確かに少しモヤモヤしてたけれども。二度も言う必要はあったのか。本人に悪気はないみたいなのでさらっと流したはずなのに何故念を押すのだ。凄く気になるんですけど。
わざと凝視すれば目が合ったはずなのに、すぐに何事もなかったかのように逸らされた。


「言いたくねーならいいけど」
「いえ、大したことじゃないので…」
「つかその敬語やめれば?友達にまで敬語使ってっと早死にするぜ」
「え」
「…癖だなんて言わねーだろうな」
「え」


外でまで堅苦しいのは嫌なんだよ、と愚痴のように漏らした言葉の意味はわからない。でも、さっきの言葉はわかる。こんなにさらっと言われるとは思わなかったけれど。
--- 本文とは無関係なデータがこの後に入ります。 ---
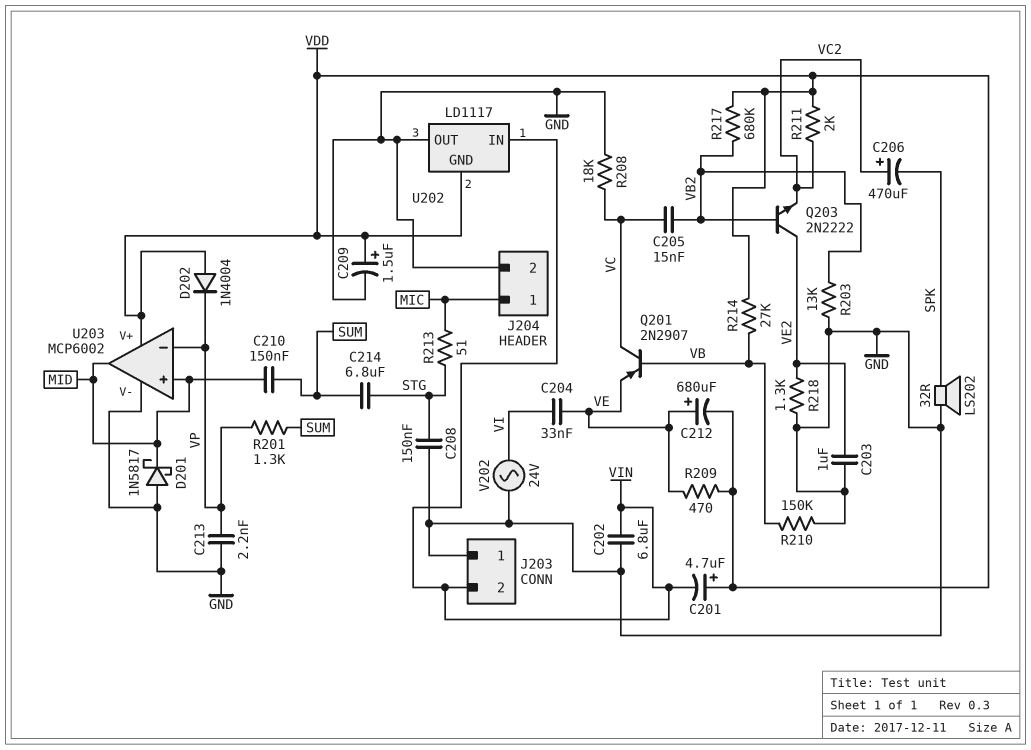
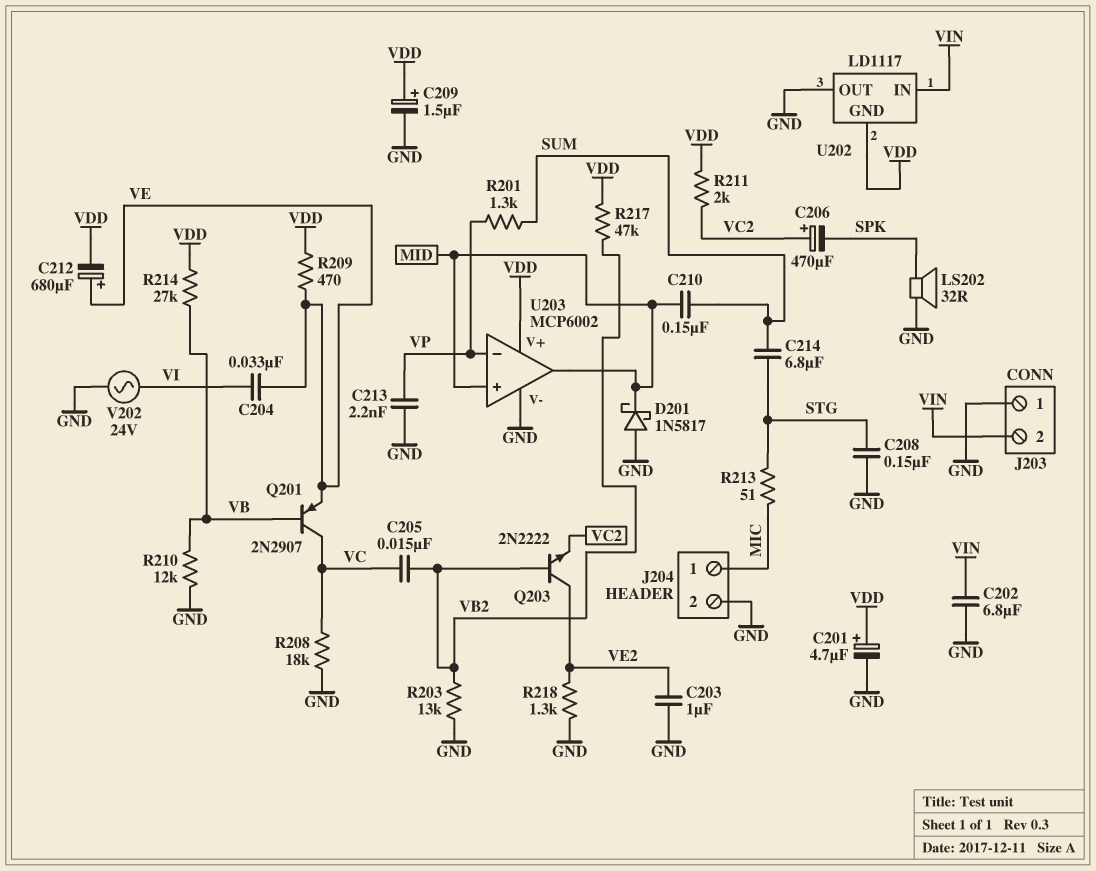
C201: 4.7uF (plus VDD, minus VIN) -> 4.7uF (plus VDD, minus GND)
D202: diode 1N4004 (A VDD, K VP) -> none
R210: 150k (GND, VB) -> 12k (GND, VB)
R217: 680k (VB2, VDD) -> 47k (VB2, VDD)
いつの間にか立ち止まっていた私に藤くんは声をかけてくれたが、ぶっちゃけそれどころじゃない。そんなことどうでもいいのだ。


「おい、名字?」
「いいの?」
「…何が?」
「友達、なってもいいの?」


鞄の紐をぎゅっと握る。肩を並べていた藤くんは数歩前にいて、キョトンとした表情で私を見下ろしていた。それもすぐに顰め面に変わって、だんだん頬に赤みが差していく。釣られて私の頬もなんだか熱くなってきた気がする。どうやら感情は感染するらしい。
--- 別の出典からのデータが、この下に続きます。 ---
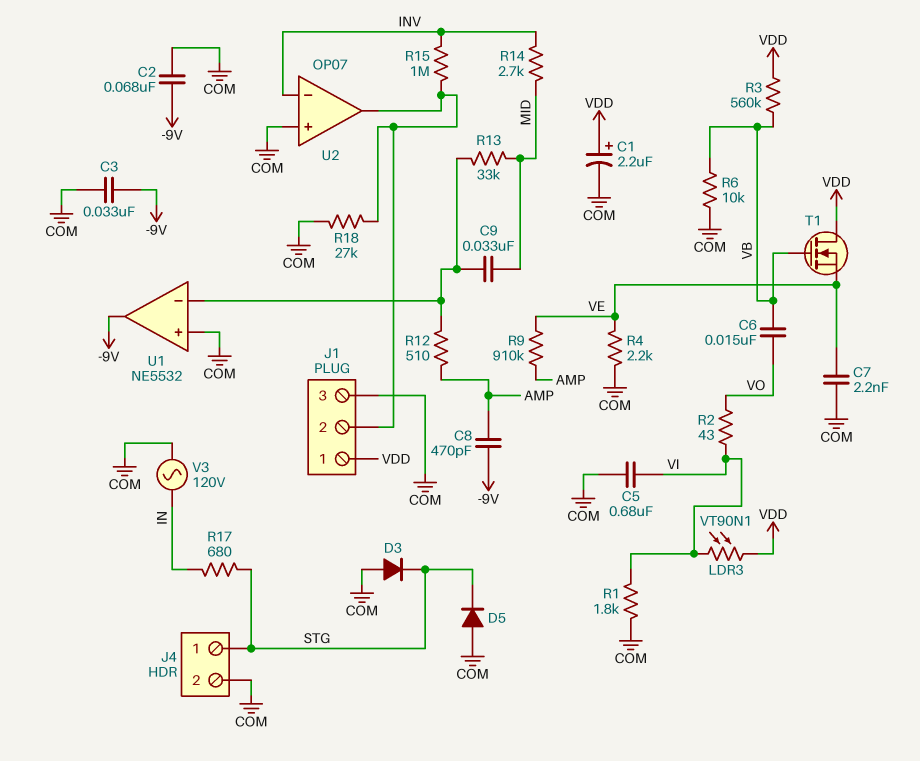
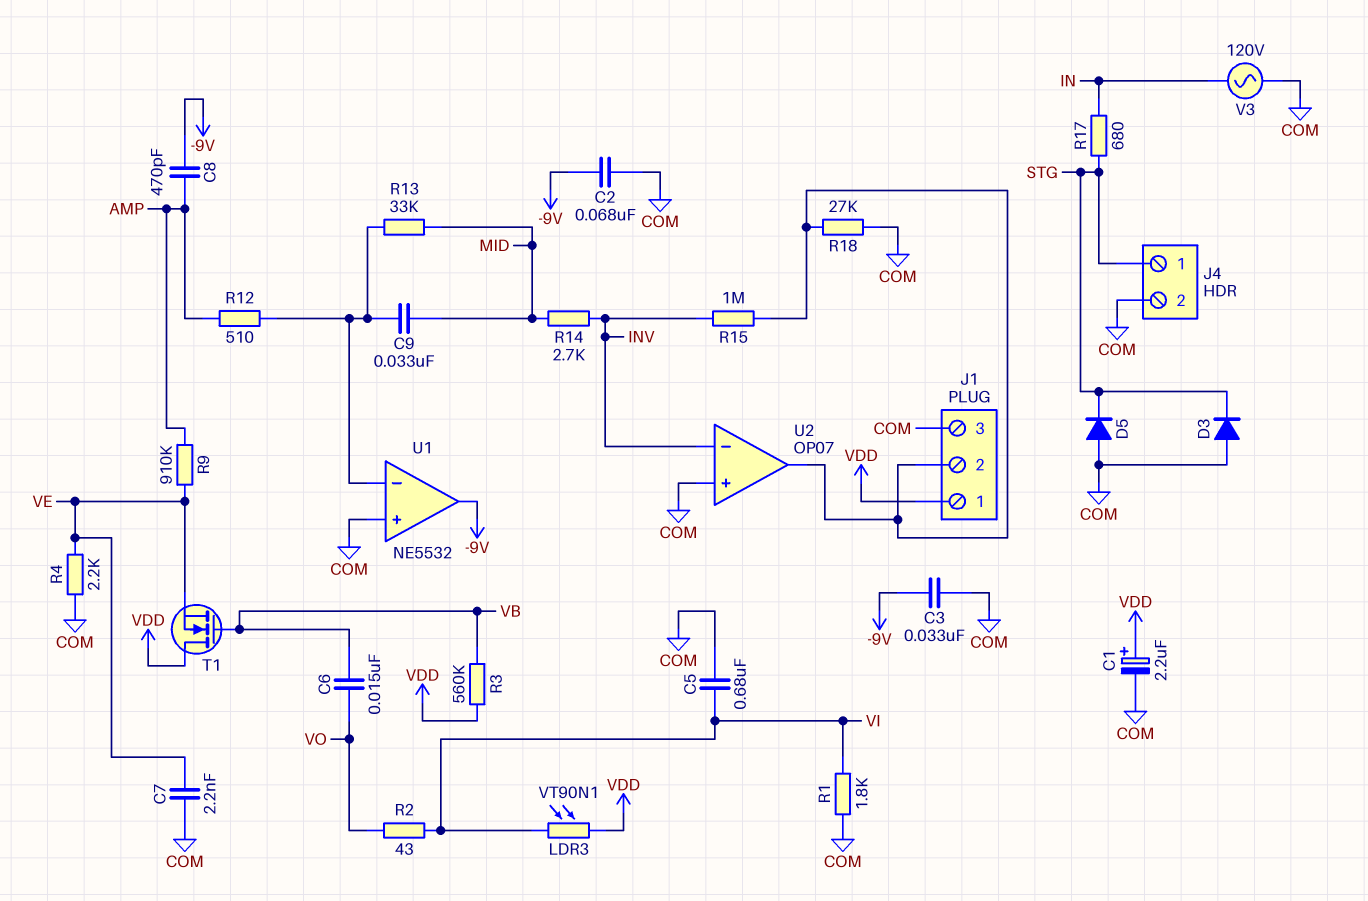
R6: 10k (COM, VB) -> none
「あのなぁ…そんなこっぱずかしいこと聞くなっての!つか、俺が一方的に友達だと勘違いしてたみてーだろ!やめろ!」


……藤くんって、頭を掻く姿もイケメンだ。
照れてる姿もイケメンだ。
言ってる事もイケメンだ。


「ごめん」
「…別に」
「でも嬉しい。藤くんとともだ…ふごっ」
「お前一回黙れっ…!」


ふゅみまへん。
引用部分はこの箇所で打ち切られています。